Everyone is always looking for a quick and easy way to be healthier. For the most part, there's no easy fix. However, adding more fiber to your diet in larger (not smaller!) quantities can not only improve your health, but also help you lose weight.

How much fiber do we need?

While we should be eating 25-30 grams of fiber per day, adults in the United States are only getting about 15 grams a day - half of what we need, according to UCSF Medical Center.

There are two types of fiber: soluble fiber which comes from fruits, vegetables, legumes, barley, oats and oat bran, and insoluble fiber that can be found in fruits with edible peels or seeds, vegetables, whole grain products, buckwheat and brown rice.

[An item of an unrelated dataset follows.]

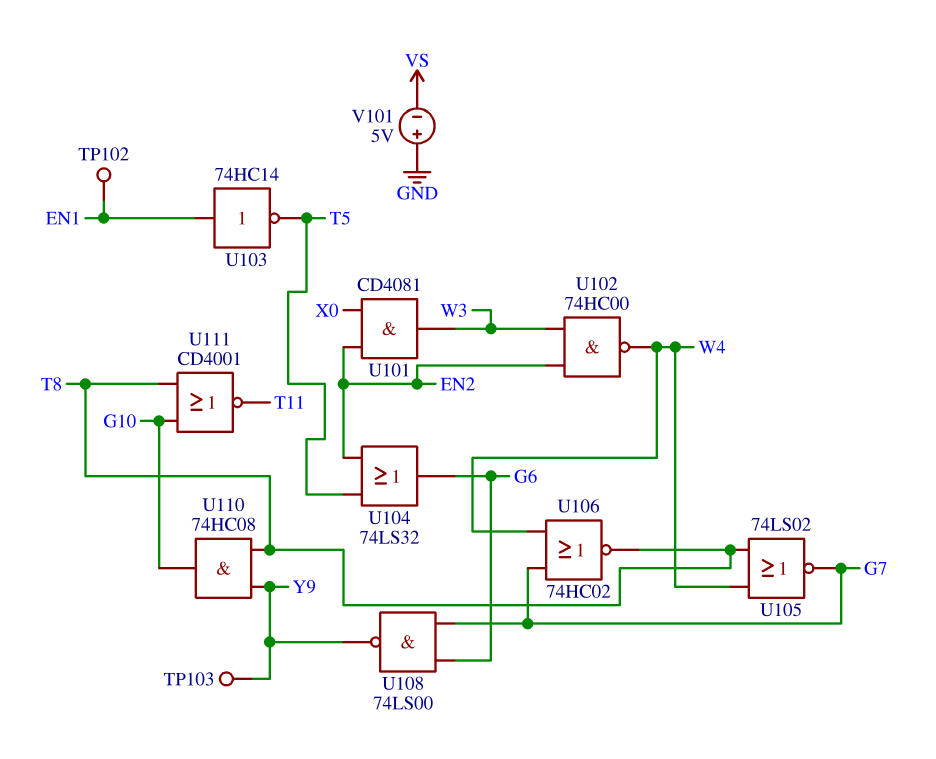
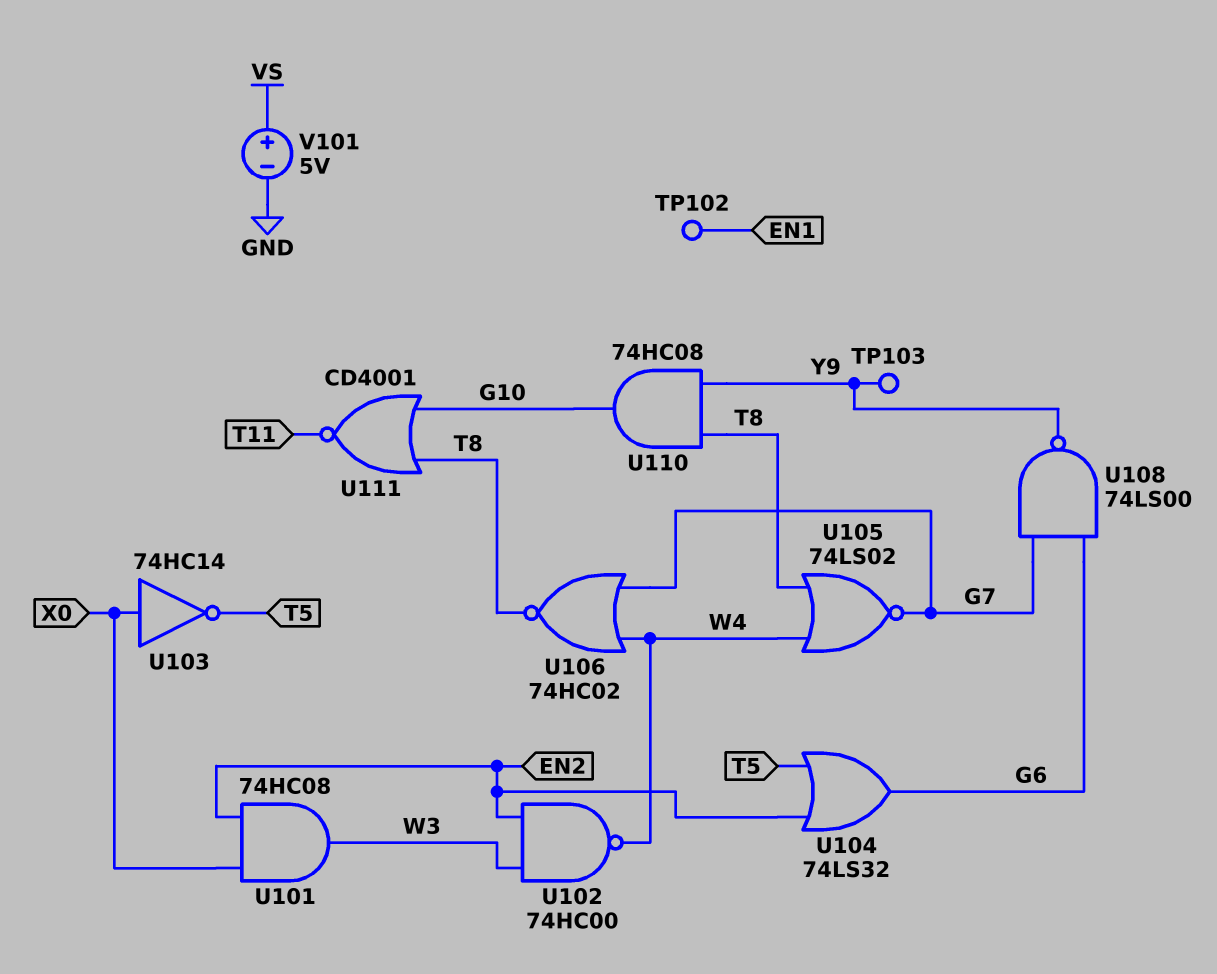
U101: AND CD4081 (in EN2, in X0, out W3) -> AND 74HC08 (in EN2, in X0, out W3)
U103: NOT 74HC14 (in EN1, out T5) -> NOT 74HC14 (in X0, out T5)
V101: 5V (plus GND, minus VS) -> 5V (plus VS, minus GND)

How does fiber help our bodies?

In a recent study, researchers found that mice that were fed a high-fiber diet had reduced peanut allergies compared with the mice who were fed a regular diet with average calories, sugar, and fiber intake. "The researchers show that gut bacteria release a specific fatty acid in response to fiber intake, which eventually impacts allergic responses via changes to the immune system," according to Science Daily.

Additionally, those with high-fiber diets have lower body mass index and helps us lose weight and body fat, as reported by The Atlantic. It also noted that more fiber in diets reduces breast cancer, inflammation, hypertension, diabetes, depression and dementia.

Pass the fiber, please

Not quite convinced you should eat more fiber, or worried this means a drastic change? Well, you don't need to worry about that. "But you don't have to stop eating anything you do like: People lose about as much weight just by eating a lot of fiber as they do on complicated diets, even if they eat slightly more calories in the process," stated The Atlantic.

Yes, that's right. You may actually be able to eat MORE food if it's high in fiber than you would in regular weight-loss diets. That sounds like a complete win.

Try eating more of these

  • whole grain bread

  • oatmeal

  • apples

  • oranges

  • pears

  • blueberries

  • strawberries

  • squash

  • sweet potatoes

  • cauliflower

  • raisins

  • beans (kidney, garbanzo, black, etc.)

  • whole wheat crackers

  • brown rice

  • cereal with at least five grams of fiber per serving

Adding more fiber to your diet is not only easy, it's beneficial to your health and long-term well-being. The best part is, you don't have to cut things out of your diet that you enjoy, you just need to add more of the high-fiber foods you already like. It's such a simple change that will make you look and feel so much better.